President Nayib Bukele, who was elected last year as an outsider committed to ending the corruption of both the FMLN and its conservative counterpart, ARENA (1989‑2009), appears reluctant to grasp the Madrid trial as a way to promote accountability and end impunity. He so far has not made a public statement about it and in recent months has increasingly relied on the corrupt and authoritarian institutions whose legacy is on trial. Some of the police officers, lawyers, and politicians that were part of the cover-up are still active in El Salvador. Some police officials who obstructed the Jesuit investigation are now high-ranking officers in the Policía Nacional Civil (PNC) and, according to a variety of evidence, continue to promote a culture of impunity.

  • Bukele and his ARENA and FMLN counterparts in Congress are occupied in a never-ending confrontation over the COVID‑19 pandemic and resulting economic crisis. Moreover, the President’s security agenda, focused on crushing the gangs, has followed the path of his predecessors, giving the military enhanced powers and nudging the civilian police force back to its military roots. Bukele’s chief of police recently appeared in public wearing a military uniform, possibly violating laws passed in 1992 in fulfillment of the Peace Accords.

These political compromises and alliances and competing priorities seem likely to keep El Salvador from embracing the historic opportunity presented by the Madrid trial – not just to bring justice to the victims of the UCA massacre, but to address the entrenched culture of impunity that has marked Salvadoran politics and its justice system for decades.

  • The United States, the Organization of American States (OAS), and others advocating human rights and transparency also seem likely to miss the opportunity the trial gives them to promote their stated values.
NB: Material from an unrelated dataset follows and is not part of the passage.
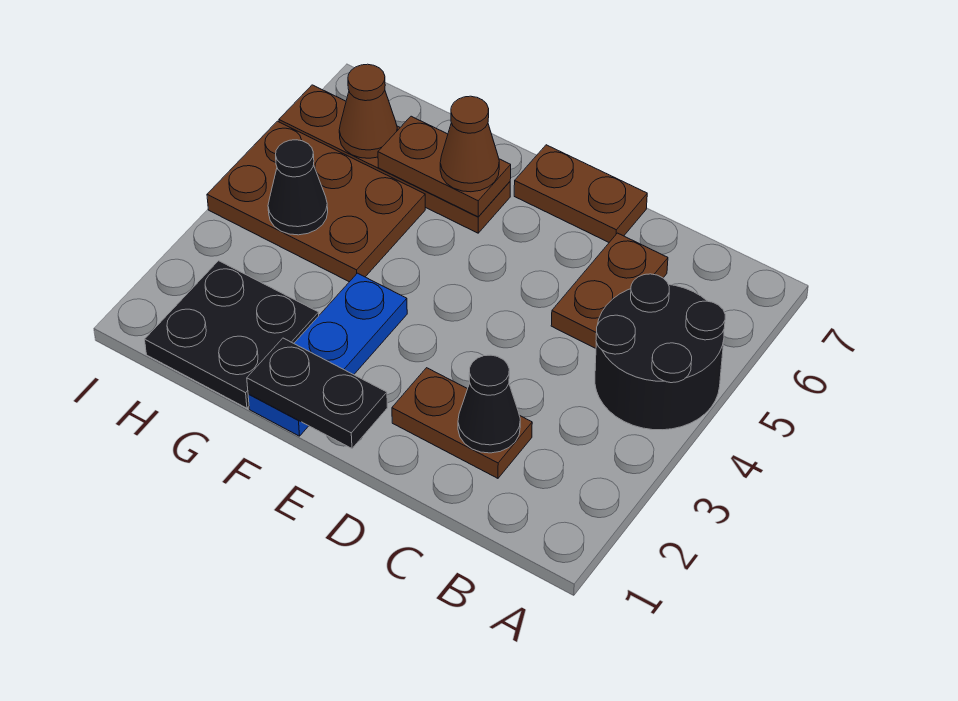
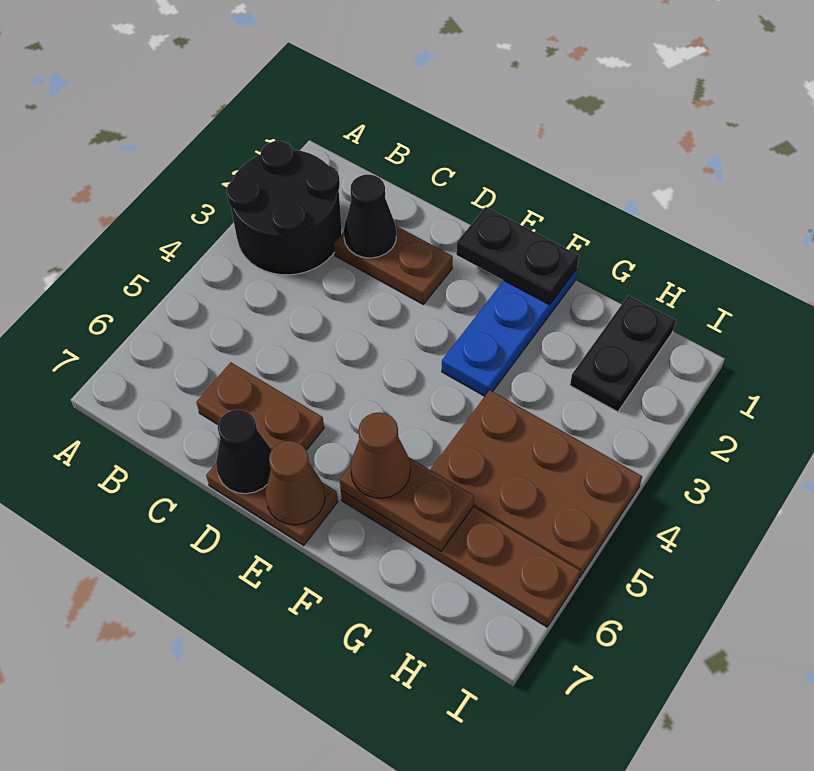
black round brick A4:B5 level 1 -> black round brick A2:B3 level 1
brown plate C5:C6 level 1 -> brown plate C6:D6 level 1
black plate G1:H2 level 1 -> black plate H1:H2 level 1
black cone H4 level 2 -> black cone D7 level 2
brown cone H6 level 2 -> brown cone E7 level 2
The views of political players in Washington today reflect the same schizophrenia visible in the 1980s – with Democrats on Capitol Hill pushing for investigations into the massacres while the Republican Administrations allied themselves with the government and military. (The George H.W. Bush Administration even acquiesced in the harassment of witnesses, including a U.S. military official, who offered important information about the Salvadoran Army’s role in the Jesuit murders.) During the Obama Administration, the State Department gave key support to the extradition of Montano to Spain. Washington risks, once again, overlooking its own responsibilities in these horrible crimes of the past and the damage done to Central America’s fragile democracies.

June 16, 2020

* Héctor Silva Ávalos is a senior researcher and editor at InSight Crime and former CLALS fellow.